Aku pun bersabar. Emakku terpaksa ikut juga. Aku sedih tapi bahagia. Untuk pertama kalinya ada pemuda yang mau mendekatiku tanpa ragu. Tanpa ada rasa takut dengan mulut – mulut orang desa. Sayangnya belum juga bulan puasa datang, kabar lain mengetuk pintu rumahku. Tidak hanya seorang pemuda, pintuku diketuk pemuda dan pemudi beserta golok dan sabit yang biasa dipakai bekerja.
“Keluar kamu Melati.”teriak seseorang.
“Iya, keluar kamu, dasar perempuan sundal.”
“Tidak tahu malu.”
Aku dan emak hanya bisa berlindung di balik pintu, berharap pintu itu cukup kuat untuk menyelamatkan hidup kami berdua.
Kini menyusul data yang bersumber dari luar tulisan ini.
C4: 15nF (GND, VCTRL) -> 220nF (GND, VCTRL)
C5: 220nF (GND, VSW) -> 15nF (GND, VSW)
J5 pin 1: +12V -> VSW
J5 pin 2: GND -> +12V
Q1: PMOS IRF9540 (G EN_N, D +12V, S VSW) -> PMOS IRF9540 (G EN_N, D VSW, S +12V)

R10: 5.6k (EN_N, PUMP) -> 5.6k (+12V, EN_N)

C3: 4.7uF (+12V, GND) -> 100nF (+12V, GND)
“Keluar kamu, dasar perempuan perebut suami orang.”kata seorang wanita dengan nyaring. Bahkan dari balik pintu kayu jati ini aku bisa merasakan kemarahannya. “Keluat kamu, beraninya main belakang.”
Lalu pintuku didobrak. Begitu keras sampai pintu itu jatuh ke lantai. Orang – orang bergantian masuk dan menendang – nendang barang yang ada di sekitar. Aku dan emak hanya bisa menangis iba, memohon agar kami tidak bernasib sama dengan perabot rumah kami.
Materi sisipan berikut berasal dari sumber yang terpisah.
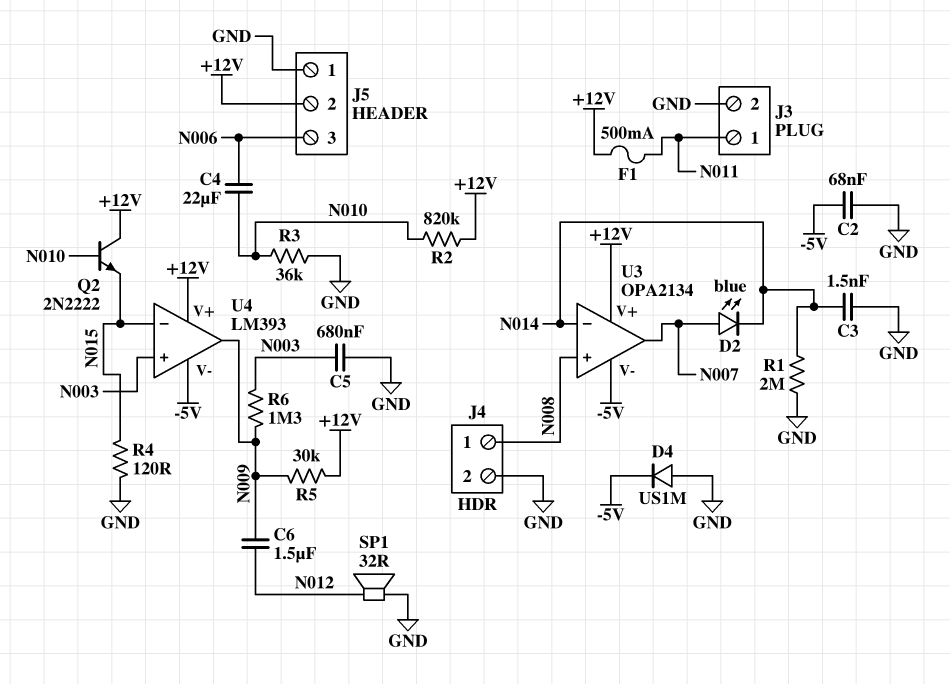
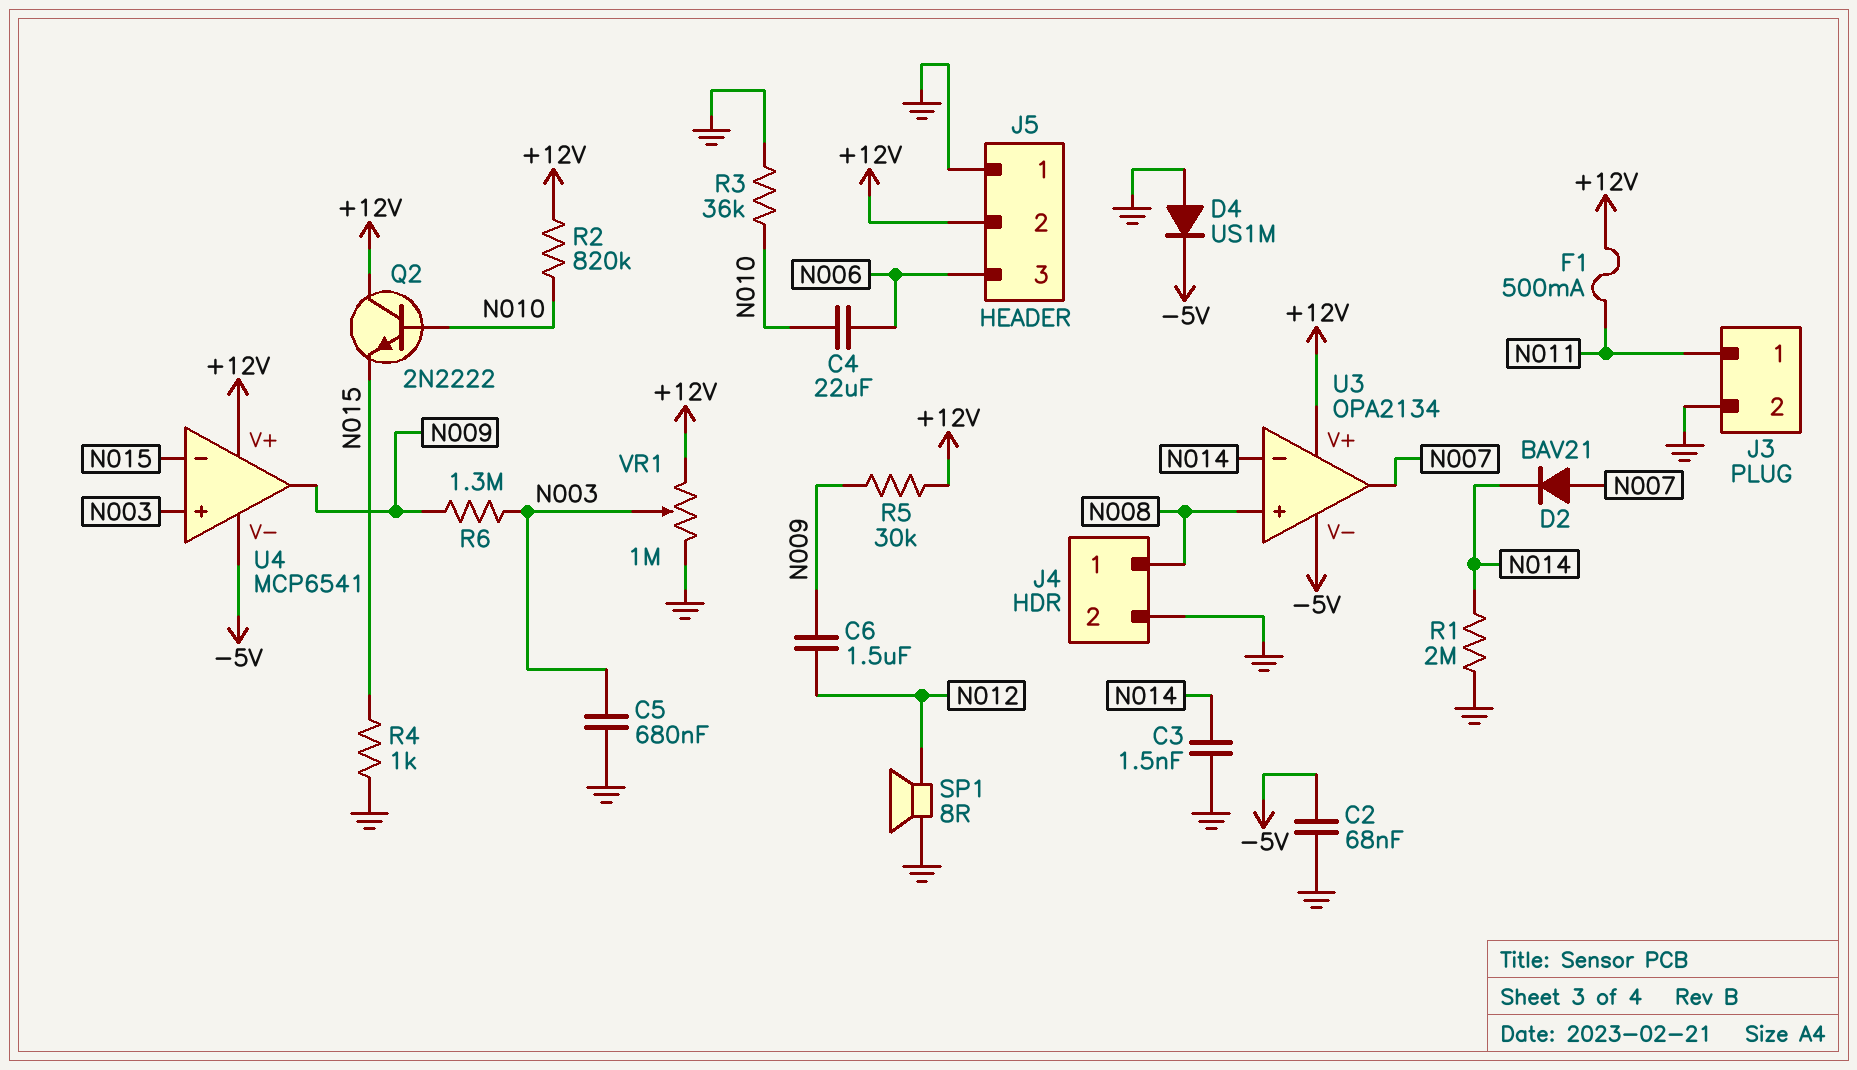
D2: LED blue (A N007, K N014) -> diode BAV21 (A N007, K N014)
R4: 120 (GND, N015) -> 1k (GND, N015)
SP1: speaker 32R (GND, N012) -> speaker 8R (GND, N012)
U4: LM393 -> MCP6541
VR1: none -> 1M (+12V, GND, wiper N003)

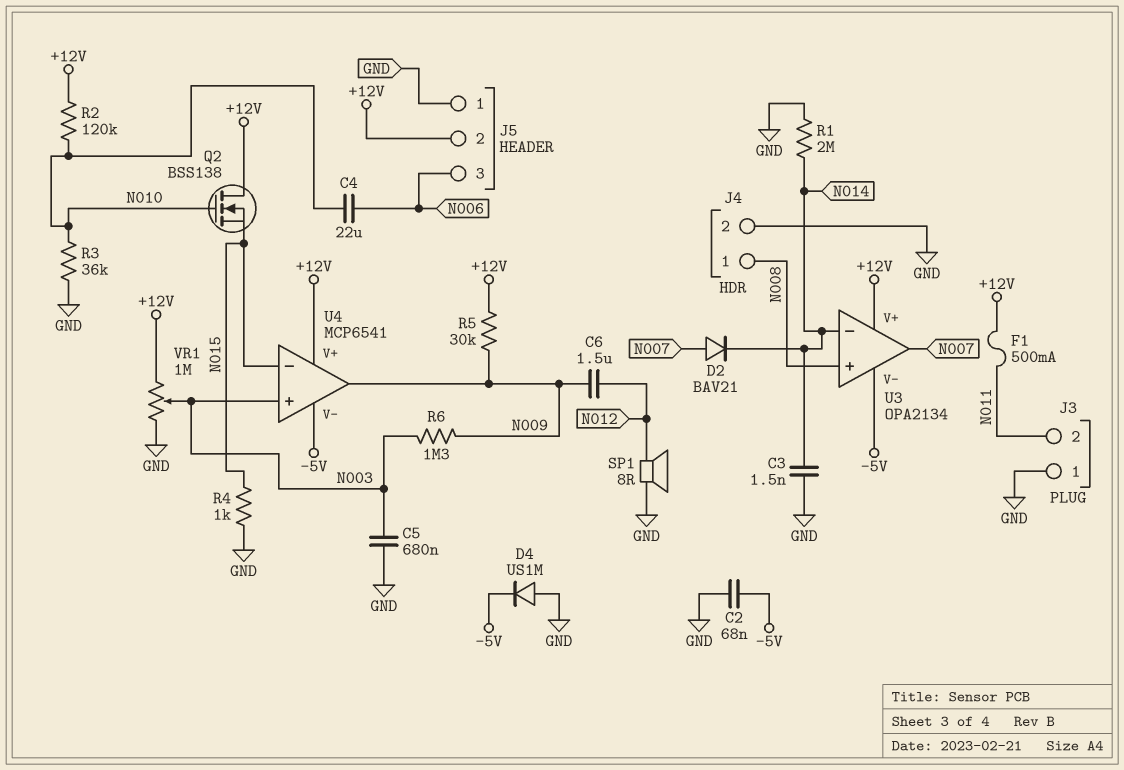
J3 pin 1: N011 -> GND
J3 pin 2: GND -> N011
Q2: NPN 2N2222 (B N010, C +12V, E N015) -> NMOS BSS138 (G N010, D +12V, S N015)
R2: 820k (+12V, N010) -> 120k (+12V, N010)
Seorang perempuan bermata merah dengan rambut keriting tebal menghampiriku. Ia membawa sabit siap menggorok leherku.
“Apa salah saya?”kataku sambil berurai air mata.
“Salahmu apa? Kamu sudah merebut suamiku.”
“Saya tidak bersalah.”
“Anakku tidak bersalah, kalian salah sangka.”emakku ikut menimpali.
“Kamu masih mau mengelak, sudah ada buktinya. Suryo kesini kamu.”
Muncul dari kerumunan, nampak pemuda yang kucintai berjalan dengan lesu.
“Kamu sudah main belakang dengan suamiku.”
“Saya tidak tahu kalau Suryo sudah punya istri.”
“Halah, pembohong. Suryo katakan yang sebenarnya.”
“Dia sudah menggodaku dengan kecantikannya. Padahal aku sudah menolak.”katanya berbohong.
Aku begitu hancur dan sakit mendengar setiap kalimat yang keluar dari mulutnya. Begitu hancur sampai kuharap aku tuli dan tidak mendengar perkataannya.
Para pemuda dan pemudi langsung mengamuk mendengar kesaksiannya. Mereka menendang aku dan emakku. Ada yang menjambak rambutku ada yang menampar pipiku. Emakku hanya bisa menangis. Dan aku hanya bisa berharap mati saat itu.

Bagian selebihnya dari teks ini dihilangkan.